THE Cabinet Office is backing a pioneering Yorkshire project to help change the way that people work, live and play in cities.
The Government department has provided £100,000 to Leeds Data Mill, a new website launched in December to collect and share big data from public, private and third sector organisations.
Civil servants invited founder Mark Barrett to pitch for the funding. They told him “nobody else in the country is doing this”.
“I thought ‘Oh my god, I’m doing it wrong’. But they said ‘you are leading the way and everyone else is going to be following’,” Mr Barrett told The Yorkshire Post.
The Leeds Data Mill aims to make public vast amounts of information for anyone to access and use in creative and inspiring ways.
Mr Barrett has persuaded Leeds City Council to use the website as the default publisher of its datasets. He is in talks with local authorities in Bradford, York and Sheffield about expanding the project to other Yorkshire cities.
To date, Leeds Data Mill has published council information on bus lane fines, annual benefit claims, adult establishment licences, tenanted housing stock, senior officer salaries, business rates and city centre footfall.
It has also reached agreements to publish information from Yorkshire Water, Metro, First Direct Arena and independent coffee shops. Leeds Data Mill currently has 50 datasets.
Mr Barrett wants to “tell the story of Leeds as a joined-up city like no other city in the world has ever done before”.
He believes that analysis of big data can revolutionise the understanding of cities and help to develop new services and solutions.
Kirstin Hutchinson, data governance manager at Yorkshire Water, said: “We are keen explore the possibilities that arise with the open data community in the region and we look forward to working with Leeds Data Mill to start to release some of our data and see how this can be used to create new insight and how it can be used with other data to create a rich picture of the local area.”
The Cabinet Office is supporting the project through its £15m Release of Data Fund.
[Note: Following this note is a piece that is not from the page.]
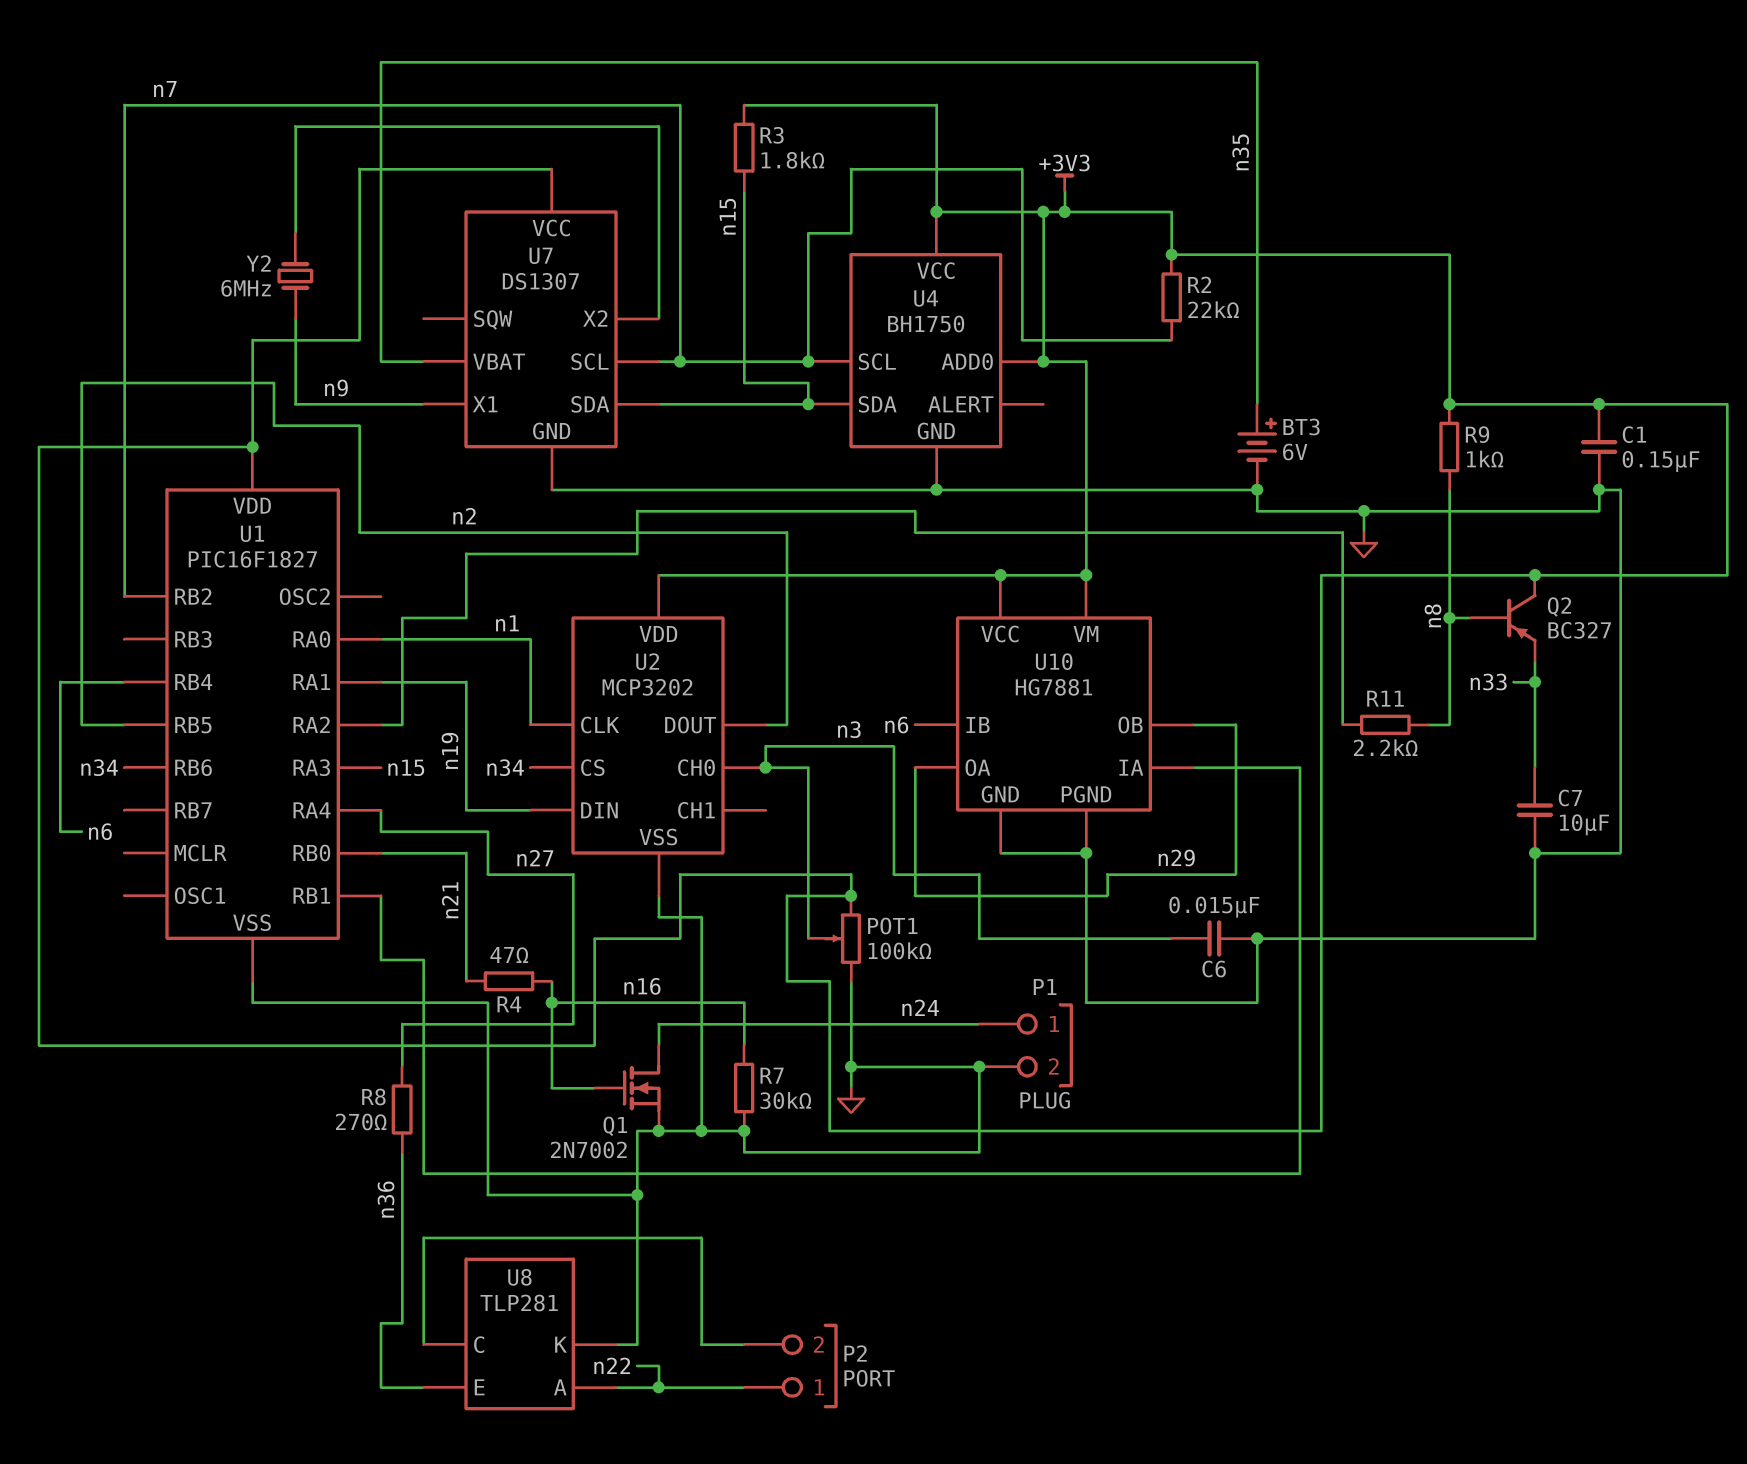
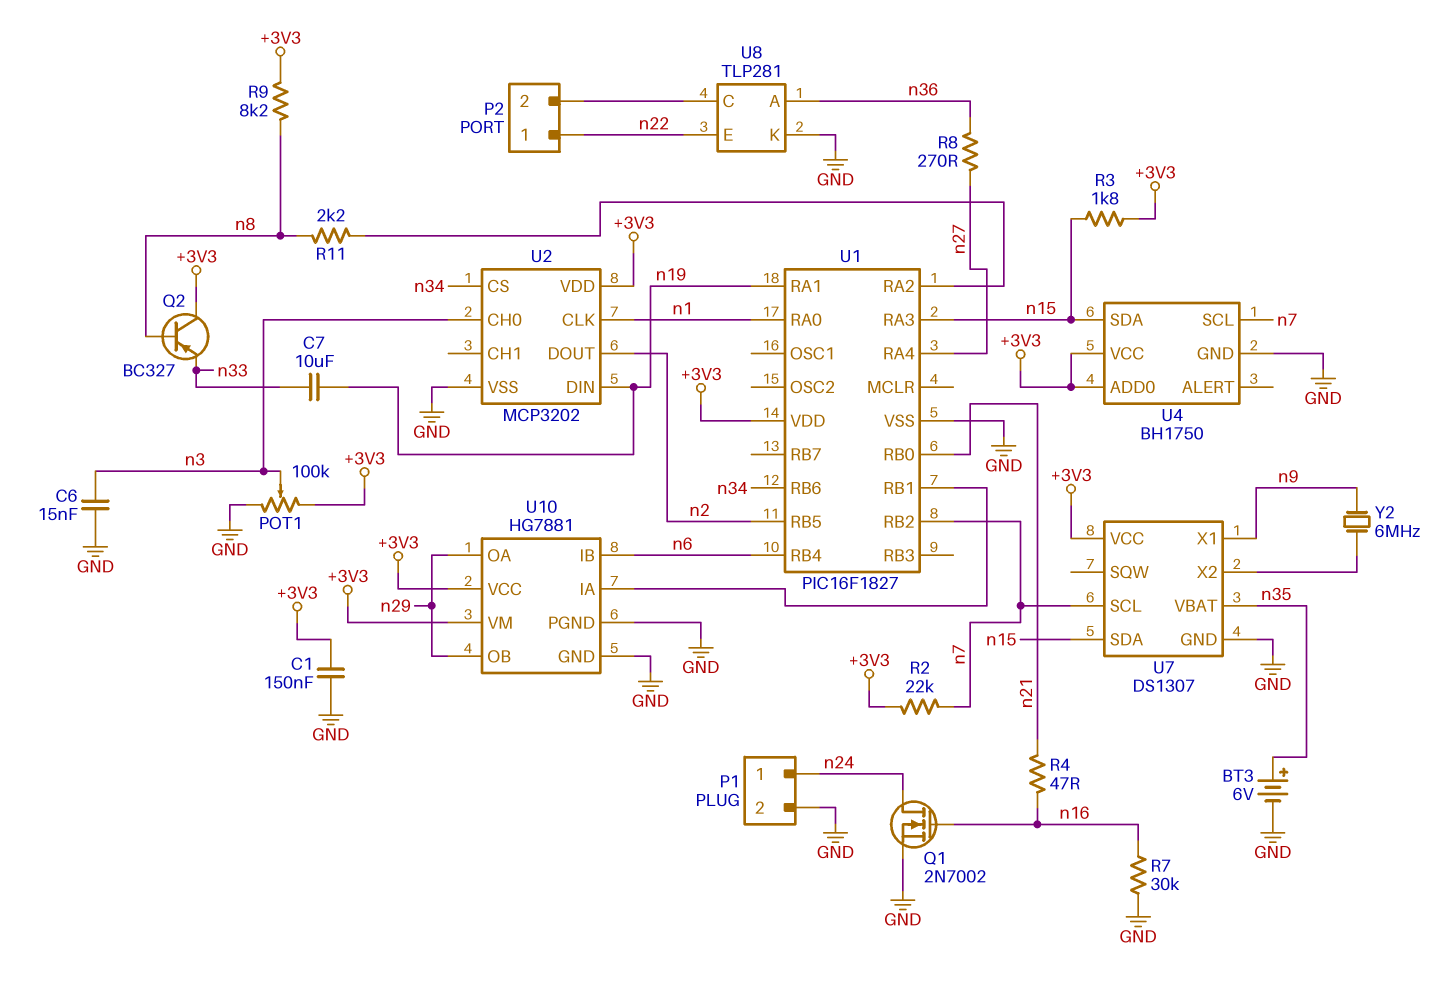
C7: 10uF (GND, n33) -> 10uF (n19, n33)
R9: 1k (+3V3, n8) -> 8.2k (+3V3, n8)
U8 pin A: n22 -> n36
U8 pin E: n36 -> n22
Heather Savory, chairwoman of the Open Data User Group at the Cabinet Office, said Leeds Data Mill was one of the first projects to win funding.
She said accelerating the use of open data can “solve some of the key changes which need to be made in our communities and for our nation”.
Ms Savory added: “I hope that public sector data holders and the Government will see this as tangible evidence that, when the data and the resources are made available, tangible results can be driven out of the open data agenda very rapidly.”
A Government white paper in 2012 encouraged local authorities to publish open data sets.
Mr Barrett said Leeds council chief executive Tom Riordan is backing the project and has been promoting Leeds Data Mill to organisations in the city.
The council is also providing some funding through its citzen empowerment programme.
Leeds Data Mill wants to work with businesses to help them understand the best way to publish information, said Mr Barrett, who is very aware of privacy concerns surrounding big data.
“The most important thing is we don’t identify individuals because as soon we do that it ruins everything,” he added.
Mr Barrett said live, real-time data can help public services prepare for new challenges, such as outbreaks of illnesses or crime waves. Similarly, analysis of open data can yield multiple business applications.
“There are lots of businesses that are crying out for this sort of inside track on their market.
“It is understanding what’s happening in their world. They can either target their marketing better or help other companies target their marketing better,” said Mr Barrett, who is 35.
He grew up in Leeds and studied economics at university, but didn’t enjoy it so got into web development instead. Mr Barrett spent a decade in the sector, working on websites for Travelodge, Maserati, Ferrari and Save the Children.
He moved to the NHS and managed data, helping small companies to use health information to create new businesses.
He developed GP Ratings, said to be the first open data app to reach number one in the iTunes chart.
“I’ve found my passion after 15 years and am determined to do a good job for Leeds and put it on the map,” he said.